How to find limits at infinity algebraically for $f(x)=\sqrt{x+2}-\sqrt{x}$?

Question

For example the function $f(x)=\sqrt{x+2}-\sqrt{x}$ How do I find the limit as the function approaches infinity without graphing? Thanks a lot in advance!

Answer 1

$$\begin{array}{rcl} \sqrt{x+2}-\sqrt x &=& \dfrac{(\sqrt{x+2})^2 - (\sqrt x)^2}{\sqrt{x+2} + \sqrt x} \\ &=& \dfrac{2}{\underbrace{\sqrt{x+2}}_\infty+\underbrace{\sqrt x}_\infty} \\ &\to& 0 \end{array}$$

Answer 2

$$ f(x)=\sqrt{x+2} - \sqrt{x} = \sqrt{x} \left(\sqrt{x+2\over x} - 1 \right) = \sqrt{x} \left(\sqrt{1+{2\over x}} - 1 \right) $$ $$ =\sqrt{x} \left(1+{1\over x}+O\Big({1\over x^2}\Big) - 1 \right) ={1\over\sqrt{x}} + O\Big({1\over x^{3/2}}\Big) \ \to \ 0 \quad\mbox{ as }x\to\infty. $$

Answer 3

By the mean value theorem, $f(x+c)-f(x) =cf'(z) $ where $x \le z \le x+c$.
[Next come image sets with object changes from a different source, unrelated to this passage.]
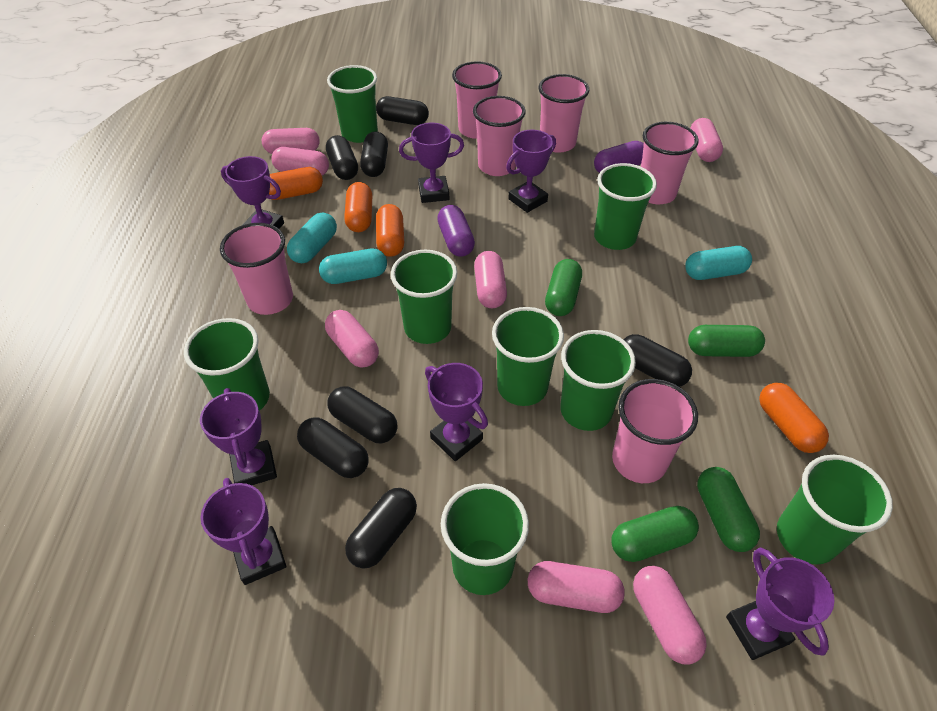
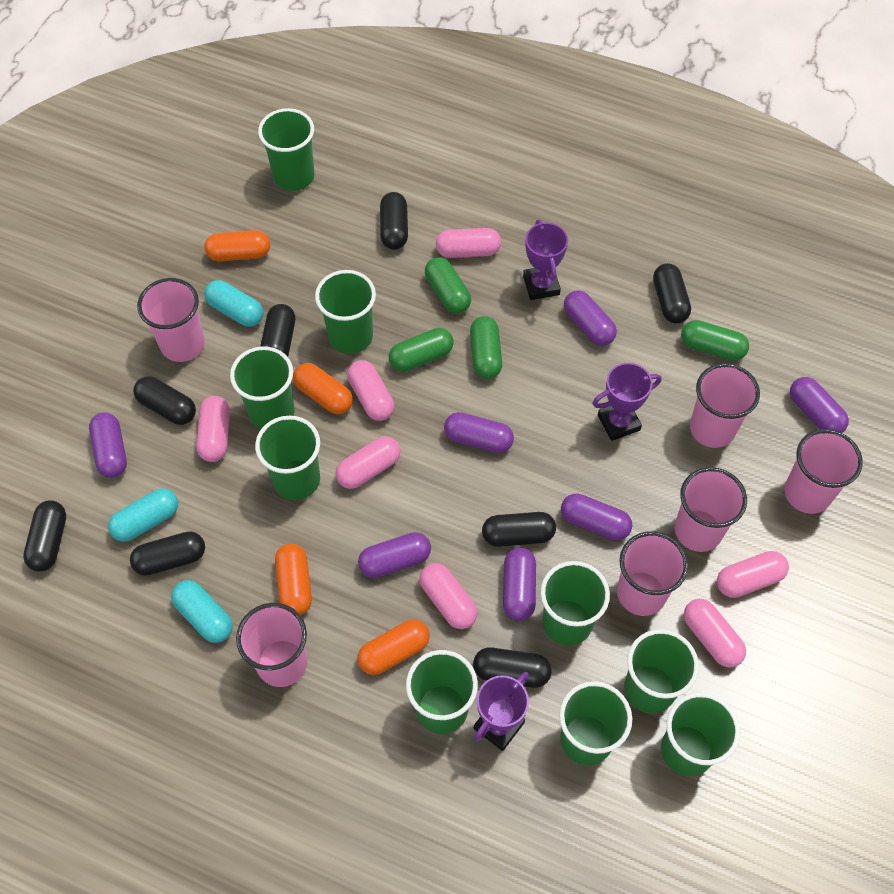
black capsule: 7 -> 8
green cup: 8 -> 9
purple capsule: 2 -> 7
purple trophy: 7 -> 3

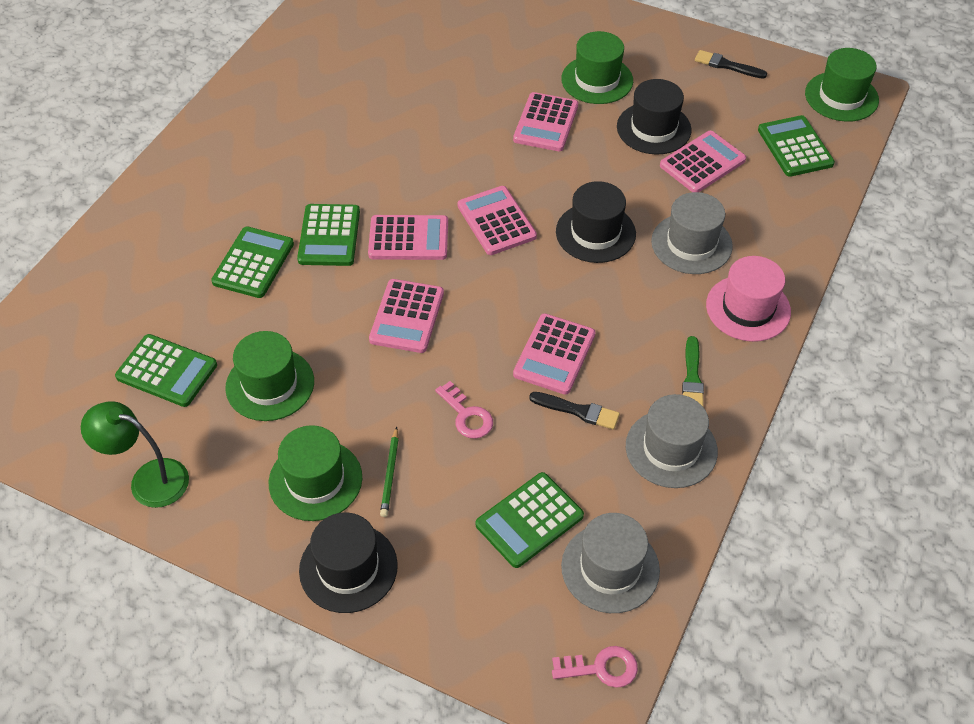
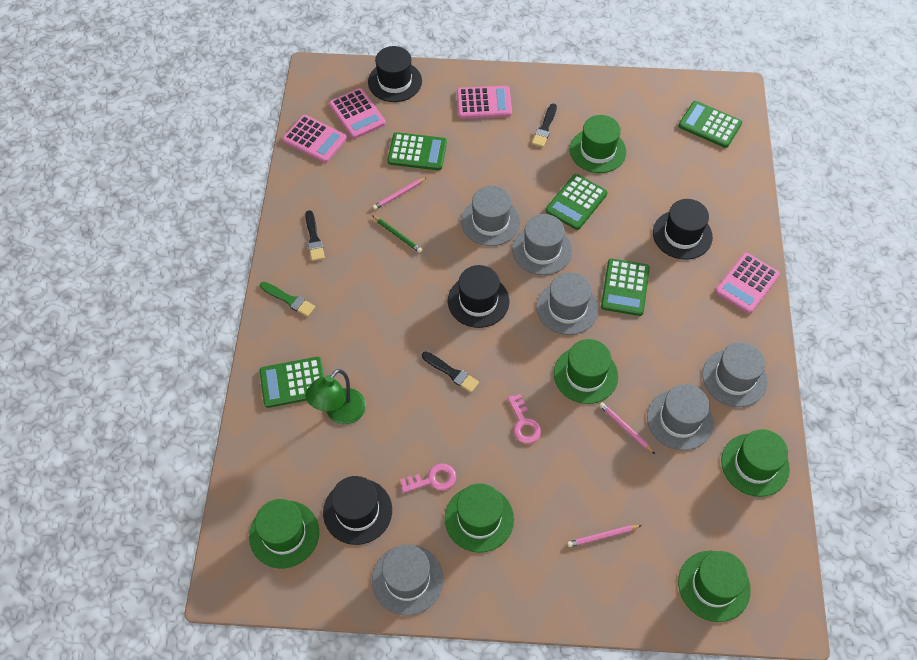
black brush: 2 -> 3
black hat: 3 -> 4
green hat: 4 -> 6
grey hat: 3 -> 6
pink calculator: 6 -> 4
pink hat: 1 -> 0
pink pencil: 0 -> 3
Therefore, if $f'(x) \to 0$ as $x \to \infty$, $f(x+c)-f(x) \to 0$ for any fixed $c$.

If $f(x) = \sqrt{x}$, $f'(x) =\dfrac1{2\sqrt{x}} \to 0 $ as $x \to \infty$. Therefore $\sqrt{x+c}-\sqrt{x} \to 0 $ as $c \to \infty$.

Note that the MVT gives the bounds $\dfrac{c}{2\sqrt{x}} \ge \sqrt{x+c}-\sqrt{x} \ge \dfrac{c}{2\sqrt{x+c}} $.